A Lusaka-based businesswoman told MakanDay Centre for Investigative Journalism how she was almost swindled by fraudulent labour officers when she had a dispute with one of her employees.
The employee reported her to one of the people who was posing as a labour officer.
She said Charles Musonda, who claimed to be an officer from the ministry of labour contacted her to arrange for a meeting to resolve the matter.
“I told him (Musonda) I would come to his office, but he advised me to meet him at premium house because he was in a hurry,” she said.
She also explained that the man used threats to compel her to pay him as mediator to help resolve the matter.
“He told me that what I had done was an offence which would attract payment of up to K87,000 for damages if the matter is taken to court,” she said.
She was asked to pay K500 which would be transferred to the ministry of labour.
“I told him I could not pay K500 when I needed to settle the K1,000, balance which I owed my employee.
Makanday journalist who posed as someone who needed help contacted Musonda over a labour-related dispute with the employer.
Musonda introduced himself as an officer at the Ministry of Labour, who was on the Copperbelt to settle a labour dispute in court. He said the ministry does not charge for services, but the K230 which should be paid is for arranging the meeting with the employer.
“We use the K230 to document the programme when we start calling your employer,” he said.
But Labour Commissioner Given Muntengwa, said Musonda has never been appointed as a labour officer at the ministry.
MakanDay has also found out that fraudulent labour consultants are always milling around the labour office in Lusaka to trick people who go to report labour-related disputes.
On 09August2022, two youths, aged 21 were detained by labour officers for posing as one ofthem at the labour office. The pair told MakanDay that they were engaging insuch vices because of lack of employment.
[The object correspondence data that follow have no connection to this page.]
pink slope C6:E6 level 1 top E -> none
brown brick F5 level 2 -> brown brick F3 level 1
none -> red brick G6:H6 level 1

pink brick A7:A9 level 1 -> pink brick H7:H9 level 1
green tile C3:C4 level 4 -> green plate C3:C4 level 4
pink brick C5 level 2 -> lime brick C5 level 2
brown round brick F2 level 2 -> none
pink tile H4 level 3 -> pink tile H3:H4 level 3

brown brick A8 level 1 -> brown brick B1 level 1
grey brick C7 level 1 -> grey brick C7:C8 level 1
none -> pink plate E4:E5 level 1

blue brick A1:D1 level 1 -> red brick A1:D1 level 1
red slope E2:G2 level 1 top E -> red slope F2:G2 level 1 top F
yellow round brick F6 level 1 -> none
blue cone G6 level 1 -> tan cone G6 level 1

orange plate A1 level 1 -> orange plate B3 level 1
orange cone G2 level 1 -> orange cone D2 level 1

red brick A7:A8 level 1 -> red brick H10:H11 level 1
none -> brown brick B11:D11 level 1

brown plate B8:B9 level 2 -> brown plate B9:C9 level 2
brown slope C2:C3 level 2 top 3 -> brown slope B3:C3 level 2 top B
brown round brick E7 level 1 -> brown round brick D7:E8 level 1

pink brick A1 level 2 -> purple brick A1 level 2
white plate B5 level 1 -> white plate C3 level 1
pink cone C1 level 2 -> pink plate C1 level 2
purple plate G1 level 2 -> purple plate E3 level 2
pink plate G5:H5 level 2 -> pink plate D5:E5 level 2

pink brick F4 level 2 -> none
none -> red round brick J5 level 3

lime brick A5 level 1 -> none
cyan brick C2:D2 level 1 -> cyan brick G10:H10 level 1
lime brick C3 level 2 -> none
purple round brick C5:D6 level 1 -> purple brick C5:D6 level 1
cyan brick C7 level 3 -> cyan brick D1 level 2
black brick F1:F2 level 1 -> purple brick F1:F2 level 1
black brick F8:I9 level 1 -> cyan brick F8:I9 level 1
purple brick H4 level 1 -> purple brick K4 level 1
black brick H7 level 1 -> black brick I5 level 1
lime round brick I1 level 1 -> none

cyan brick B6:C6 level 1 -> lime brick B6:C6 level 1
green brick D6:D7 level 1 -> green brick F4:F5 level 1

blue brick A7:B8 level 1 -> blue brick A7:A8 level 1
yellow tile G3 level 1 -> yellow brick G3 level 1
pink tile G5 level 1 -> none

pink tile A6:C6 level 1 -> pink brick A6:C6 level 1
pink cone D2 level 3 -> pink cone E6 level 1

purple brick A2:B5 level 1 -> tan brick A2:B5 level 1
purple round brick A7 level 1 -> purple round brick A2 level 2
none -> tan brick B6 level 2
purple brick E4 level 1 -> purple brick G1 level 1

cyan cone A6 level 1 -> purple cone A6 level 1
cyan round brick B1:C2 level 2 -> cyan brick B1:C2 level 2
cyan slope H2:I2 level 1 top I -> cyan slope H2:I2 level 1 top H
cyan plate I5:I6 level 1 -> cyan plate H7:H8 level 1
Naomi Mandale revealed that she was part a wider network of young people who work for Willitone Mwale, who operates from FINDECO House in Lusaka.
“My job is to come to the BOMA (labour office) to convince people that they would get better services from us,” she said. “Each customer pays K500 consultation fee.”
But Mwale denied collecting money from clients for the “labour services” they provide, but said the payment is usually an appreciation of gratitude.
“My company does not get 30 percent of the money the employer gives the employee after a dispute is resolved… The only money we charge is consultation fee, which is K500 or less,” he said.
Mwale said his company also facilitates court appearances if the dispute is not settled, which the Ministry does not do.
A Lusaka resident who asked for anonymity said it was sad that the labour consultants were also masquerading as labour officers. He said some of them have even been inspecting companies.
Commissioner Muntengwa clarified that only certified labour inspectors can inspect a company.
He said, according to the Employment Code Act, a person commits an office if he impersonates or falsely represents oneself to be a labour inspector.
“Section 125 (4) a person convicted of an offence under subsection (3) is liable, to a fine not exceeding two hundred thousand penalty units (K60, 000.00) or to imprisonment for a term not exceeding two years or to both,” he added.